Mar 22, 2018
It claims that the cities which have seen the biggest growth in their city centres over recent decades are not those with long-established successful economies (which are largely in the South East), but instead the major urban centres of the North and Midlands, which until recently had struggled to shake off their post-industrial hangovers.
Manchester has seen the highest city centre growth in England and Wales in recent decades (as measured by combined jobs and residential growth in central areas), followed closely by Leeds, Birmingham and Liverpool.
The city centre populations of these cities all grew more than 6.5 times faster than that of London’s between 2002 and 2015.

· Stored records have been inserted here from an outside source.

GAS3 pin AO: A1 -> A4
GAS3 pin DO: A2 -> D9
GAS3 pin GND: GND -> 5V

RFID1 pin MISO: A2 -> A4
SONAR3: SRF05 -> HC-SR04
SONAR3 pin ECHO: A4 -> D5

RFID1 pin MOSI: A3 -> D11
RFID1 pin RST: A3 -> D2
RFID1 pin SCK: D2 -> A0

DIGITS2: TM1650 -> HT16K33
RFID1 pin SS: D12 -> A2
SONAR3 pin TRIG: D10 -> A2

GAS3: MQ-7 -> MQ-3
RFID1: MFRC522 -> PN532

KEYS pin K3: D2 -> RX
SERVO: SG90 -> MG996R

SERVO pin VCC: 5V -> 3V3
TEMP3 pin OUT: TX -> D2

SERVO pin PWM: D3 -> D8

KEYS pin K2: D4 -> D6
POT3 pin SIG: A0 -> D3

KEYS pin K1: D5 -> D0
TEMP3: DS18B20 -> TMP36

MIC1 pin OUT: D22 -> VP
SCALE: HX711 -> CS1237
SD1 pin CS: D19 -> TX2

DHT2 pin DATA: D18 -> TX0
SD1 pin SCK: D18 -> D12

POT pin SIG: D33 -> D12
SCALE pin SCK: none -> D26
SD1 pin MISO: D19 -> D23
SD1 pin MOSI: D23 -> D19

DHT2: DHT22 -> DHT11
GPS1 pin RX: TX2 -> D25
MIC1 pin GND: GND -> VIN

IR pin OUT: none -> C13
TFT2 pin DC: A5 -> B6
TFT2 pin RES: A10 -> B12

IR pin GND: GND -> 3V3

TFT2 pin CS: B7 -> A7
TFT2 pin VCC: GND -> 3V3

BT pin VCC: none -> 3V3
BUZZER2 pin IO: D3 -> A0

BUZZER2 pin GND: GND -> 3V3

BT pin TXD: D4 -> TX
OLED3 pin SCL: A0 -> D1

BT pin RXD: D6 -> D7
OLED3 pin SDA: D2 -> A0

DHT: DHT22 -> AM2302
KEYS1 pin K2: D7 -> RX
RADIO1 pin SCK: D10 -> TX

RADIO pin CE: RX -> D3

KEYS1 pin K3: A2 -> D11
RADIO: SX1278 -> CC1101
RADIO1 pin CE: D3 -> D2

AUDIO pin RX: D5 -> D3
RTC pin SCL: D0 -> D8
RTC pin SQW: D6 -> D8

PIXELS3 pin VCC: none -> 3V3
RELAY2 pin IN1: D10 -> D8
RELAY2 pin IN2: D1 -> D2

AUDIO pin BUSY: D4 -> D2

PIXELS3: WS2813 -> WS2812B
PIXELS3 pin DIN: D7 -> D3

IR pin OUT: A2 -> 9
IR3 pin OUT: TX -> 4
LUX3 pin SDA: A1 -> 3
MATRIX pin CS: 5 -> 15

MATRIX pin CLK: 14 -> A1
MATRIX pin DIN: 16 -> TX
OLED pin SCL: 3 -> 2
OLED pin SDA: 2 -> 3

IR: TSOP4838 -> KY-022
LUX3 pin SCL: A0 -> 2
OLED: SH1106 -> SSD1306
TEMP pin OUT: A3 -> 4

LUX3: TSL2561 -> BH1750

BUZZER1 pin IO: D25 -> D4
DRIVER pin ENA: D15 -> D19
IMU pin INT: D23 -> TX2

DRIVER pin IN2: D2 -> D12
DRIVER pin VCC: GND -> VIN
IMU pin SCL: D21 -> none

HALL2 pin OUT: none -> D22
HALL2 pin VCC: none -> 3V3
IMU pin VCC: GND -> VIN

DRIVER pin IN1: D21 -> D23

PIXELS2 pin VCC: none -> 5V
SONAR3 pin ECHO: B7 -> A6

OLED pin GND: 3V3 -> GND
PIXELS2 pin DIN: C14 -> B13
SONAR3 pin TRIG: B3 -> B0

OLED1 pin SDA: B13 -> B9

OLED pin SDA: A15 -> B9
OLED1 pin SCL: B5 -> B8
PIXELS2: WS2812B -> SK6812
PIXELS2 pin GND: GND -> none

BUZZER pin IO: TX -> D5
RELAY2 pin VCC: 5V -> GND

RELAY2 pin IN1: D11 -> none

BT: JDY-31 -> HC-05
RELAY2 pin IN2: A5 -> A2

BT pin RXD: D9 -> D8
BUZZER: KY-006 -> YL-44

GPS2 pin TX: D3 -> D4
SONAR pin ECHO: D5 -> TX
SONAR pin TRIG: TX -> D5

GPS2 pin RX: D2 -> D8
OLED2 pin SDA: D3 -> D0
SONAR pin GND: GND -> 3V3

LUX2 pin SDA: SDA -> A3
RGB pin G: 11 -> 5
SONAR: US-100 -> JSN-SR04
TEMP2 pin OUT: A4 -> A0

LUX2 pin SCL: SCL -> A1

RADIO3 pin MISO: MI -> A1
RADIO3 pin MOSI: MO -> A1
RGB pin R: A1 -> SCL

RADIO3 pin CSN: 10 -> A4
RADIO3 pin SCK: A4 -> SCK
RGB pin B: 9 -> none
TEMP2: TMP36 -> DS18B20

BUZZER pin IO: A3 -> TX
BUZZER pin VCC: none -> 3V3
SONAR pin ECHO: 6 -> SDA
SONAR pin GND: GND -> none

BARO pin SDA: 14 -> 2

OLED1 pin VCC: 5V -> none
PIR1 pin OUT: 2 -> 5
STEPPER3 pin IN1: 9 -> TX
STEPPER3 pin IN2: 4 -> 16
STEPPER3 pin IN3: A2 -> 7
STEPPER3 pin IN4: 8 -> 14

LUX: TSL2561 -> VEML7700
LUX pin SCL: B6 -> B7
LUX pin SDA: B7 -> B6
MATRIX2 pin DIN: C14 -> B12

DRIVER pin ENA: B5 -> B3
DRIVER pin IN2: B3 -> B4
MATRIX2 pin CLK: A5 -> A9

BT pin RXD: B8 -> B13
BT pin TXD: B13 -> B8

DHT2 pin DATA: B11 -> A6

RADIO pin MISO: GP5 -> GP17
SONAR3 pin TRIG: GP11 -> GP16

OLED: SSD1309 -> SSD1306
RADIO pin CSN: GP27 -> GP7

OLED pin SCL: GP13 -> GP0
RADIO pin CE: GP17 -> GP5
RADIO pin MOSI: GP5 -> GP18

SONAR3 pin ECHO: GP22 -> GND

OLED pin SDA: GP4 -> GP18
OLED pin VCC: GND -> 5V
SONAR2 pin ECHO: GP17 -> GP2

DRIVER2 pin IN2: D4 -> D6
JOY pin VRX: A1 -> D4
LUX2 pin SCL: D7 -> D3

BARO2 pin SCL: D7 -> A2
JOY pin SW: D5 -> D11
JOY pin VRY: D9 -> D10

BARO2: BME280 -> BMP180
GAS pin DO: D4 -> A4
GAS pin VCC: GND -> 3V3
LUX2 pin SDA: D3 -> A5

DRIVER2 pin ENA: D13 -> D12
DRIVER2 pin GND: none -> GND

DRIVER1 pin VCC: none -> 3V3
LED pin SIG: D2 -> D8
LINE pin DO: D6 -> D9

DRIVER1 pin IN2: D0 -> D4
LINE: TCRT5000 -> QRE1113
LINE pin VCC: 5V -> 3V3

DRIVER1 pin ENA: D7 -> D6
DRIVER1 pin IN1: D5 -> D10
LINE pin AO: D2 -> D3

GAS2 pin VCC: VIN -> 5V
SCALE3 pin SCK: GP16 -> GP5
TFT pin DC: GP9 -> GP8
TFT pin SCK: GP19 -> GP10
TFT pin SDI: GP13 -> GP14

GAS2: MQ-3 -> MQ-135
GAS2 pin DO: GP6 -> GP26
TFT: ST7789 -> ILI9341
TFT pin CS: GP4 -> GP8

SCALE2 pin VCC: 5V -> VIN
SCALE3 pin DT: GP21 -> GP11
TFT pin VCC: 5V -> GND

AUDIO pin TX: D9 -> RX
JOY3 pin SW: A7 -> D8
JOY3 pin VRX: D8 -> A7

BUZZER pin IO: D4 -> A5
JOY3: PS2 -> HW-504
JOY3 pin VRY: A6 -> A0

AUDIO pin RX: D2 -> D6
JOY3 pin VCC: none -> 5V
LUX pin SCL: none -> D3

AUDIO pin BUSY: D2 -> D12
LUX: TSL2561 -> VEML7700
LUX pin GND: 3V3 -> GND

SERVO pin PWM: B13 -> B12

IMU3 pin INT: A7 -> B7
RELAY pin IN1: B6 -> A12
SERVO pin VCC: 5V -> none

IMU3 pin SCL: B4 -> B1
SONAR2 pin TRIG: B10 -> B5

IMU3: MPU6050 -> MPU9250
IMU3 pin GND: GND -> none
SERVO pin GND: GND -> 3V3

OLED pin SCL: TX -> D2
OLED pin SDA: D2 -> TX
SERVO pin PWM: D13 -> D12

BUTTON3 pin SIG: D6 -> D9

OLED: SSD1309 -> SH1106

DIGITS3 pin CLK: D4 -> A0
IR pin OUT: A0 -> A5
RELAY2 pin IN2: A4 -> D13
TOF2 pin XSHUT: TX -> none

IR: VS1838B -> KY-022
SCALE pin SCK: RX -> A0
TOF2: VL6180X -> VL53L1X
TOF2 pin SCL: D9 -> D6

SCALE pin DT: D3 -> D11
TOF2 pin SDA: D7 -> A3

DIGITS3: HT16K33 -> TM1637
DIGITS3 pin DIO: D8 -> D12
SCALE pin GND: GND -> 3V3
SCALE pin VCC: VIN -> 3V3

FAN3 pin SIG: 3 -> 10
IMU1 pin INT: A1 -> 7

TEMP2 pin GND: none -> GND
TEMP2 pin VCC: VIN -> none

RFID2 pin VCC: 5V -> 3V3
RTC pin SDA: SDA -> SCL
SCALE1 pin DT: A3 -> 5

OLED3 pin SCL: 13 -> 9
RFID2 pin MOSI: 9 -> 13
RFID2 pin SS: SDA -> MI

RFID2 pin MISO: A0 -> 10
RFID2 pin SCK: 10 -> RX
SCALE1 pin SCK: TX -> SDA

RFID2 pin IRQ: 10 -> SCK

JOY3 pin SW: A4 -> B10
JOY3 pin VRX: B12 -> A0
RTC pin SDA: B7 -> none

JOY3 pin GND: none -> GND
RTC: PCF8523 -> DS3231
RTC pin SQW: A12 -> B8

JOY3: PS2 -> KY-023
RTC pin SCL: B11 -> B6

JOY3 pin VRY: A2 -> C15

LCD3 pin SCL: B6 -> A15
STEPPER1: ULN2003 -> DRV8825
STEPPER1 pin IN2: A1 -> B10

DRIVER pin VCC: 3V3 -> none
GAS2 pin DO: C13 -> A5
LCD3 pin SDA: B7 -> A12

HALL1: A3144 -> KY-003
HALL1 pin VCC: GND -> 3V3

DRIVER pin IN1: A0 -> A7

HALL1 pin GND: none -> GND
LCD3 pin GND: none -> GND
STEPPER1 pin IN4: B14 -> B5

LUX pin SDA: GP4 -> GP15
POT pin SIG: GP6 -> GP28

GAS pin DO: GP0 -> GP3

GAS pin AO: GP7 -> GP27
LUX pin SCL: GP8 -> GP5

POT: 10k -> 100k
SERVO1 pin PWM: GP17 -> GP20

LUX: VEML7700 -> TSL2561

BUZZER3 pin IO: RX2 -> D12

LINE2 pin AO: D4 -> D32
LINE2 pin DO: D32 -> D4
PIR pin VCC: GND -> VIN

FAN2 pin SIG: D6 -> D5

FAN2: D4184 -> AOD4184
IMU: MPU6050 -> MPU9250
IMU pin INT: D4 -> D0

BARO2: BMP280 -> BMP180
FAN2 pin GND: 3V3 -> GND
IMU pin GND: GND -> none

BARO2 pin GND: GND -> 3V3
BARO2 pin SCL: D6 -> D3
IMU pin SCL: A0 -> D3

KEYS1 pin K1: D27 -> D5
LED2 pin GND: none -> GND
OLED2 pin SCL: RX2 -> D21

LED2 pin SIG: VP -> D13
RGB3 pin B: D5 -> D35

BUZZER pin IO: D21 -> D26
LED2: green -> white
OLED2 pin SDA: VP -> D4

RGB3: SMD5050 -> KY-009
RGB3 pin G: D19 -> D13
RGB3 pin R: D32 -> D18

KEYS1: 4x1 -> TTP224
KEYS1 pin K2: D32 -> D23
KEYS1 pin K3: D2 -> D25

However, the report also warns that the urban resurgence in places like Manchester – and the continued growth of other successful cities – could be undermined by planning policies which prioritise residential development over commercial space in city centres.
In particular, it argues that Permitted Development Rights (which allow commercial space to be converted for residential use without planning permission) are threatening the commercial property which is integral to attracting firms and jobs to city centres.
The report makes two key recommendations to ensure that cities can protect and strengthen their commercial centres, while also building the houses they need:
- The Government should allow cities to exclude their centres from Permitted Development Rights. This would enable cities to stop the ad hoc conversion of city centre commercial space into residential property. It would therefore give cities more scope to protect their commercial centres, and to ensure they have the office space required to attract more businesses and jobs in future.
- Cities should relax planning laws in other parts of cities to allow more house building. Alongside measures to promote strong city centres, cities should consider how they can free up more land for house building in other areas. In particular, allowing some controlled development of green belt land will be crucial for successful cities to address their housing needs, without undermining their commercial centres.